FASTQC
(move to another section?)
If you want to run QC on all cells as a whole, to get the average picture, simply run FASTQC on reads after transformation to FASTQ:
### Get reads in fastq format
BascetMapTransform(
bascetRoot,
inputName="filtered",
outputName="asfq",
out_format="R1.fq.gz"
)
You can also run FASTQC on each individual cell, in which case you do not need to convert to FASTQ as above. This takes a fair bit of time, but can help tell if, e.g., a cluster of cells is caused by technical issues such as adapter content.

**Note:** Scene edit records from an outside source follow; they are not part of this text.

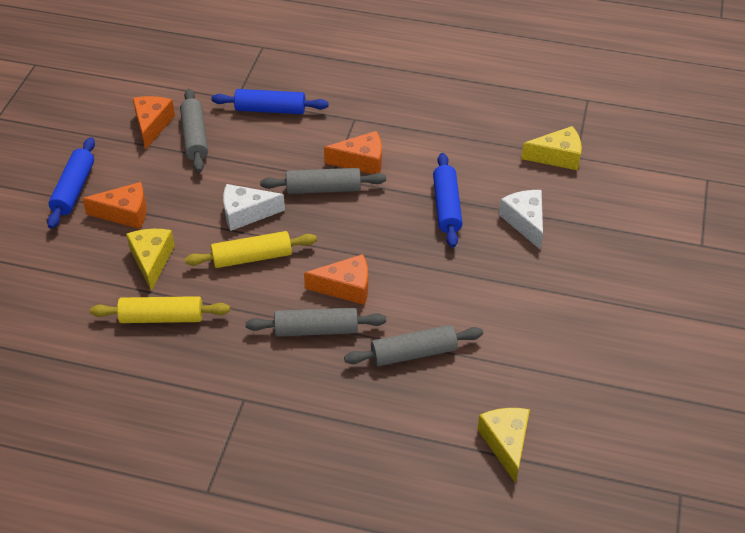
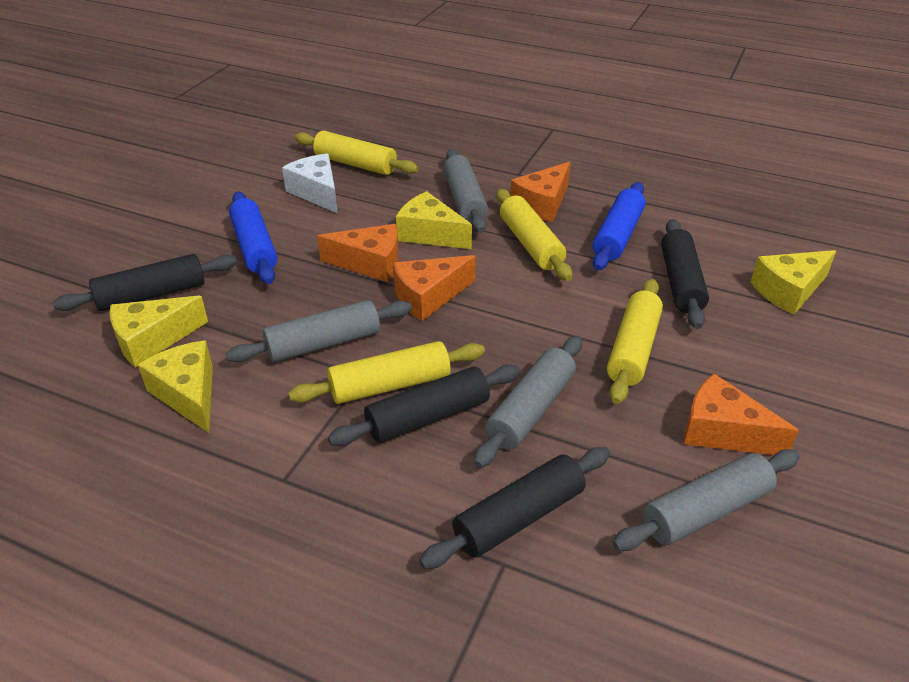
black rolling pin: 0 -> 4
blue rolling pin: 3 -> 2
white cheese: 2 -> 1
yellow cheese: 3 -> 4
yellow rolling pin: 2 -> 4

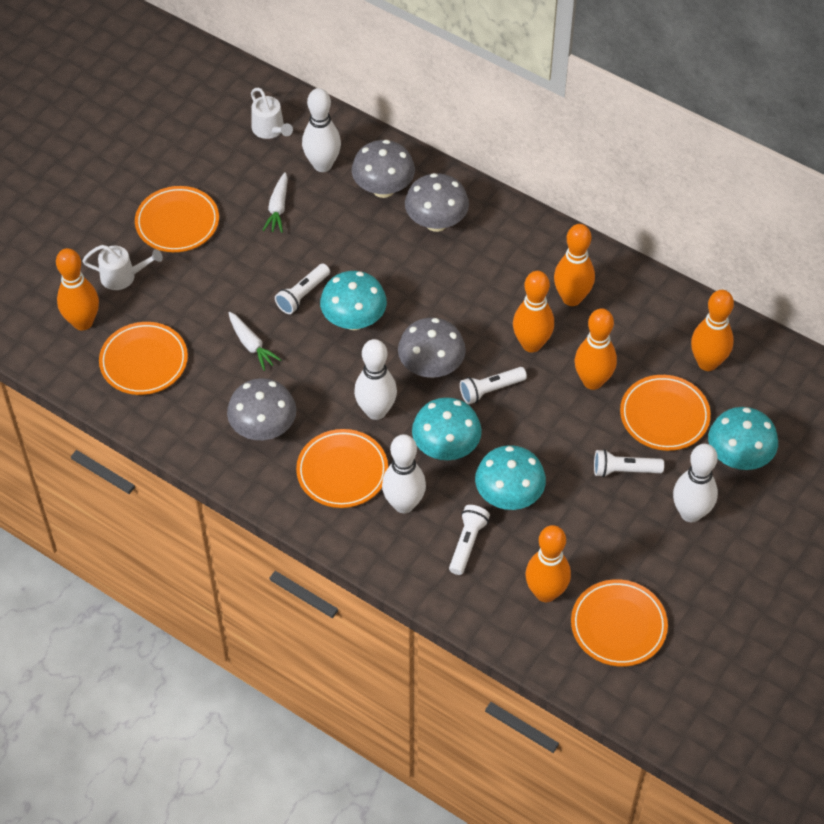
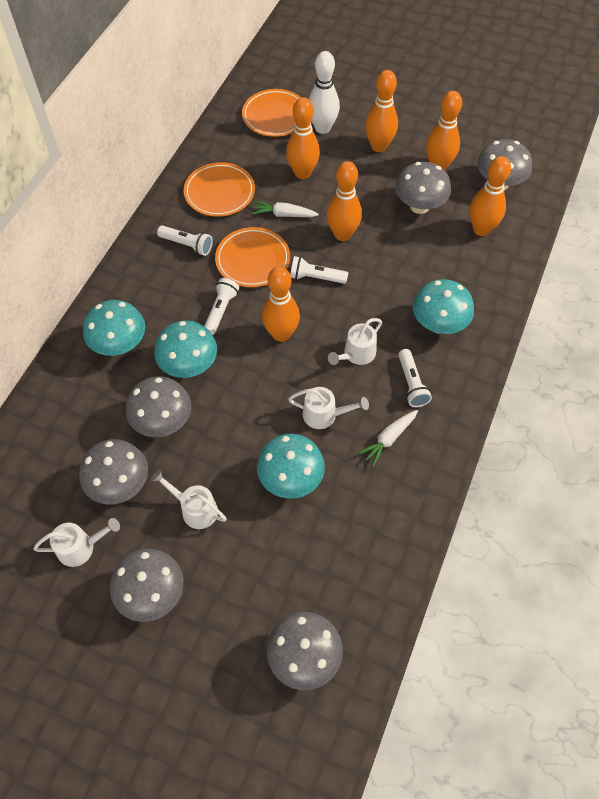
grey mushroom: 4 -> 6
orange plate: 5 -> 3
white bowling pin: 4 -> 1
white watering can: 2 -> 4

You first run FASTQC with mapcell:
BascetMapCellFASTQ(
bascetRoot,
inputName = "filtered" #or other source of reads
)
BascetMapCellFASTQ(
bascetRoot,
inputName = "filtered" #or other source of reads
)
If you have an outlier cell in your dataset, you can investigate its FASTQ HTML report in the follow manner (opening in the RShiny plot pane, or separate browser):
ShowFASTQCforCell(
bascetFile,
cellID="xyz", #name of your cell
readnum="1", #for R1
)
You can also compare cells by aggregating the data. Note that FASTQC creates rather complex statistics that need further extraction for simple plotting
aggr_fastqc <- BascetAggregateFASTQC(
bascetRoot
)
One relevant statistic is the adapter content across the read:
You can also retrieve a table of pass/fail statistics:
fastqc_passfail <- GetFASTQCpassfailStats(
aggr_fastqc,
readnum="1" #for R1
)
Because there are so many things you can do with this statistics, we provide a general interface to each table that FASTQC generates:
mystats <- GetFASTQCassembledDF(
aggr_fastqc,
section="see below",
readnum="1"
)
Possible values of section are:
- “Basic Statistics”
- “Per base sequence quality”
- “Per sequence quality scores”
- “Per base sequence content”
- “Per sequence GC content”
- “Per base N content”
- “Sequence Length Distribution”
- “Sequence Duplication Levels”
- “Overrepresented sequences”
- “Adapter Content”